The nature and the extent of acute injury to corneal endothelial cells caused by exposure to ultrasound radiation were characterized, as well as the long-term reaction of these cells to this form of injury. It was found that the degree of lethal cell injury induced by ultrasound scaled with exposure intensity and duration. Immediate changes in plasma membrane permeability were induced by ultrasound exposure. This ultrasound-induced permeability change was, however, transient in many cells, allowing them to trap and retain a normally impermeant tracer, fluorescein dextran, in cytosol. Microvilli were present on ultrasound treated cells in far greater density than on control cells, characteristic of exocytosis-based resealing. Cultures containing a majority of transiently permeabilized endothelial cells were morphologically indistinguishable from untreated control cultures, and the fluorescein dextran-labeled cells in these populations locomoted and divided normally.

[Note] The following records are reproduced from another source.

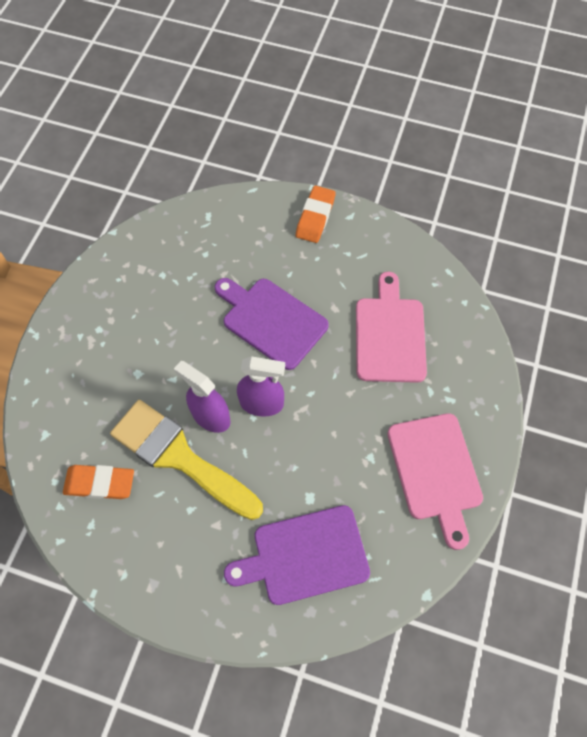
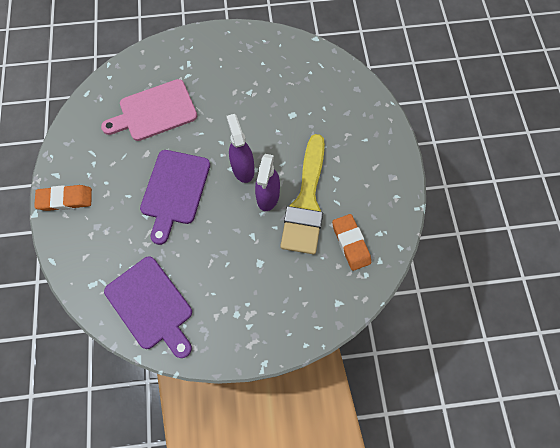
camera: 115 degrees left, 5 degrees up
(305, 556) = (328, 103): purple cutting board -> purple cutting board (151, 305)
(435, 471) = (241, 56): pink cutting board -> none

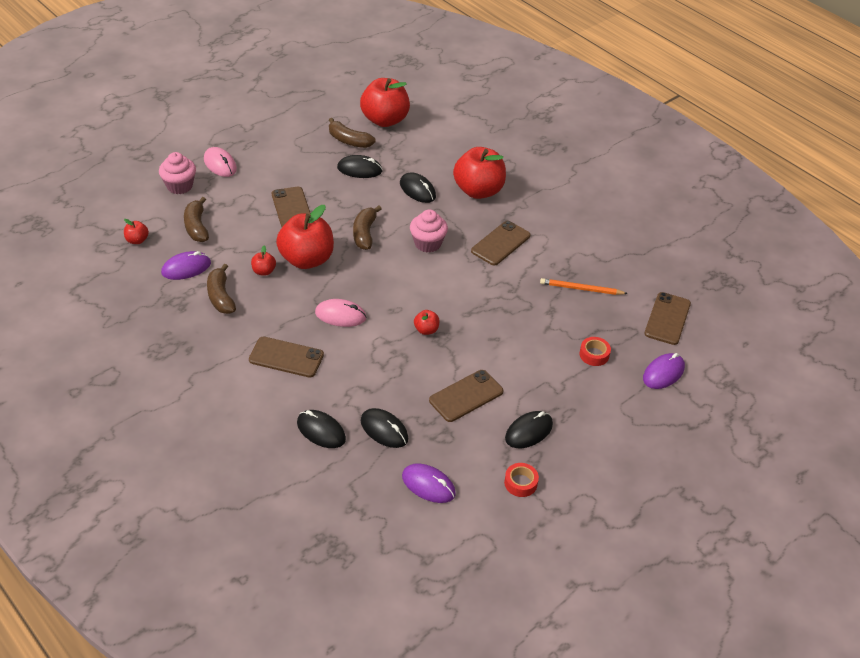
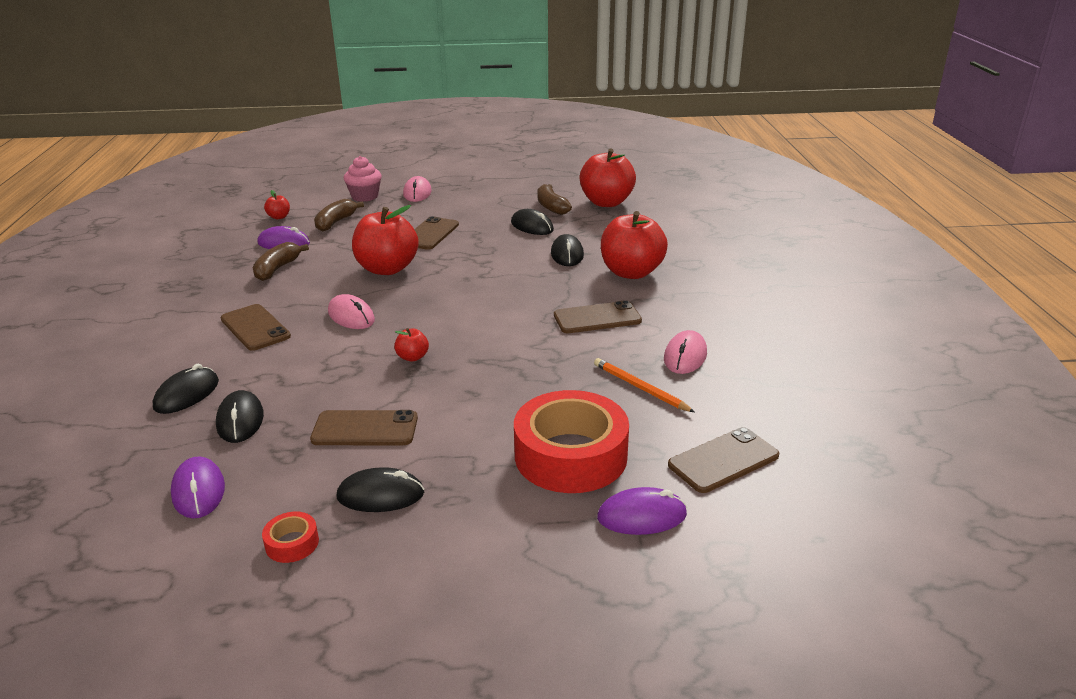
camera: 40 degrees right, 15 degrees down
(264, 271) = (339, 265): red apple -> none
(321, 431) = (187, 394): black mouse -> black mouse turned 45 degrees clockwise
(364, 233) = (468, 268): brown banana -> none
(427, 243) = (518, 294): pink cupcake -> none
(581, 252) = (685, 356): none -> pink mouse
(594, 355) = (570, 455): red tape -> red tape, size x2.45

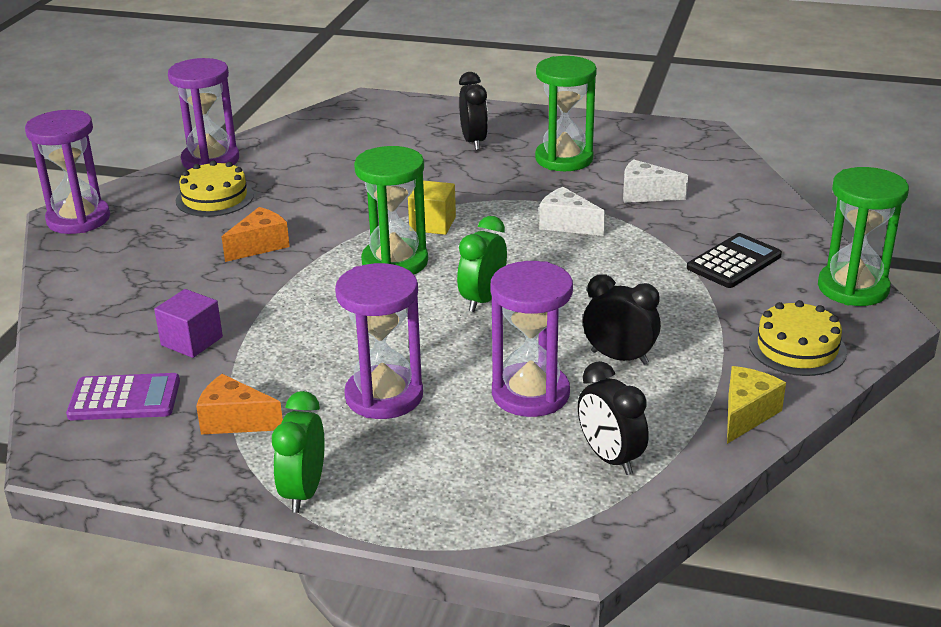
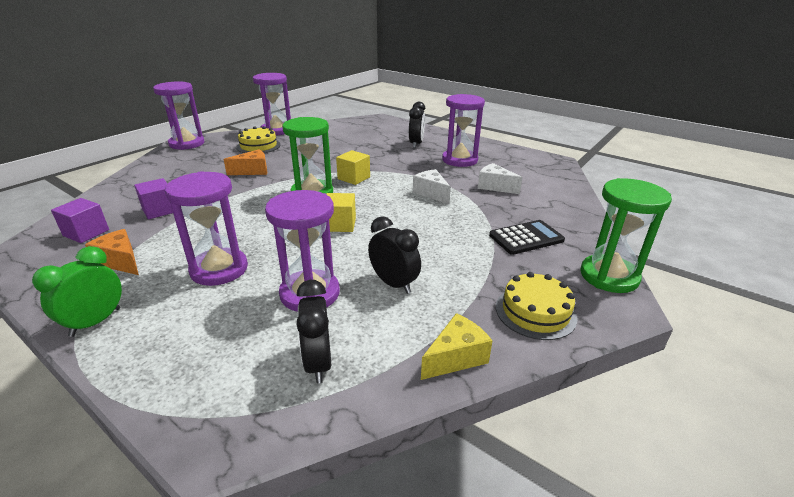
camera: 20 degrees right, 0 degrees up
(124, 399) = (86, 233): purple calculator -> purple cube
(482, 300) = (340, 224): green clock -> yellow cube
(564, 159) = (459, 160): green hourglass -> purple hourglass

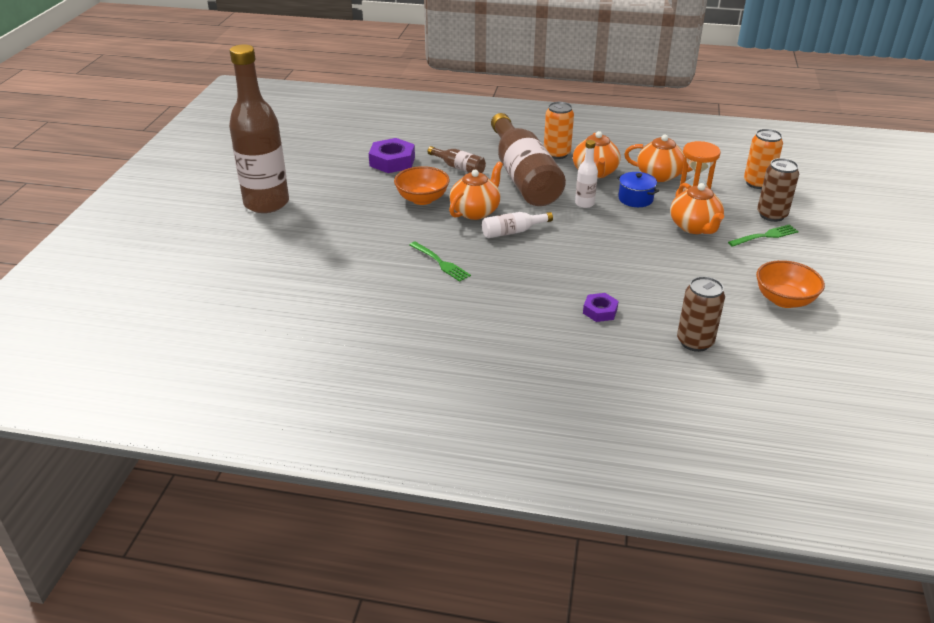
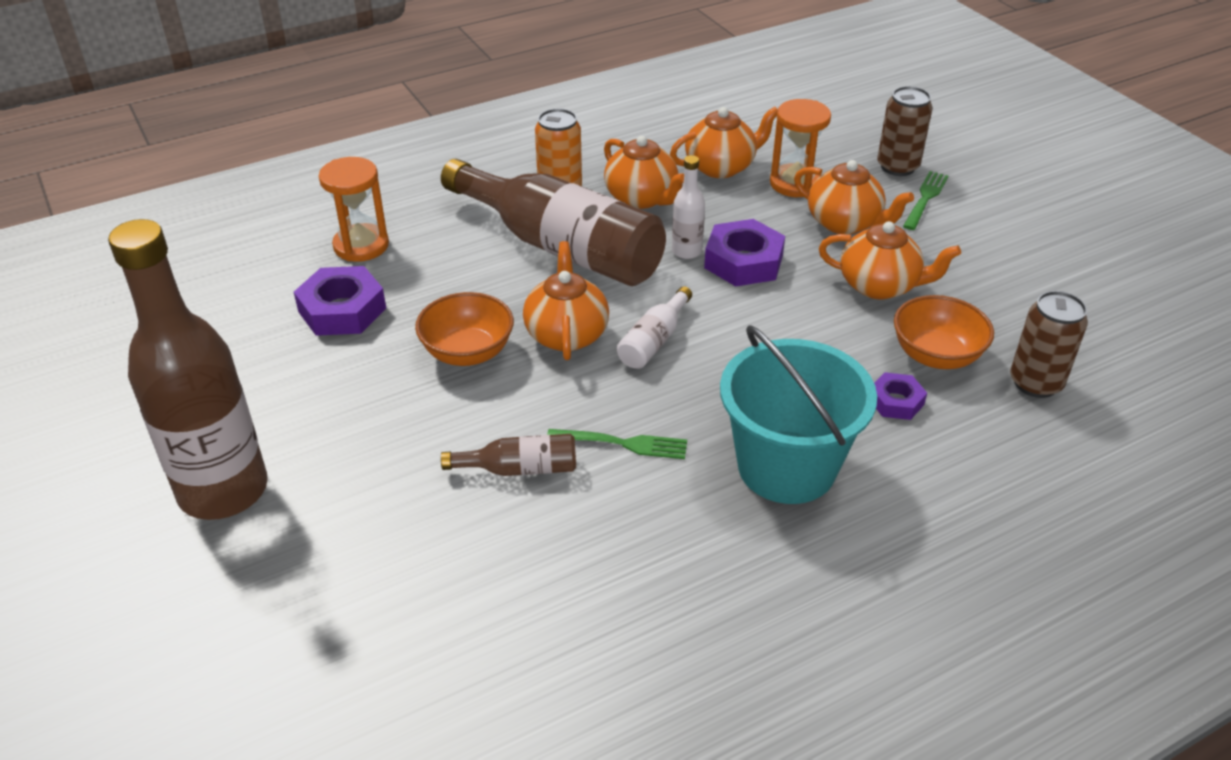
camera: 40 degrees left, 5 degrees up
(433, 140) = (361, 245): none -> orange hourglass
(459, 167) = (455, 273): brown bottle -> brown bottle (520, 468)
(502, 308) = (786, 467): none -> turquoise bucket
(608, 220) = (743, 261): none -> purple nut
(635, 199) = (735, 214): blue pot -> none
(670, 262) = (880, 286): none -> orange teapot
(757, 183) = (833, 130): orange can -> none
(784, 300) = (1043, 274): orange bowl -> orange bowl (936, 355)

We conclude that cell death due to ultrasound exposure can occur rapidly via a necrotic mechanism that can be attributed to mechanically induced damage to the plasma membrane. However, not all cells injured become necrotic: some survive and appear to behave normally after exposure. Conditions that favor plasma membrane disruption resealing, e.g. that result in sub-lethal rather than lethal cell injury, may mitigate the reduction in corneal endothelial cell density consequent on phacoemulsification and aspiration surgery. Copyright 1999 Academic Press.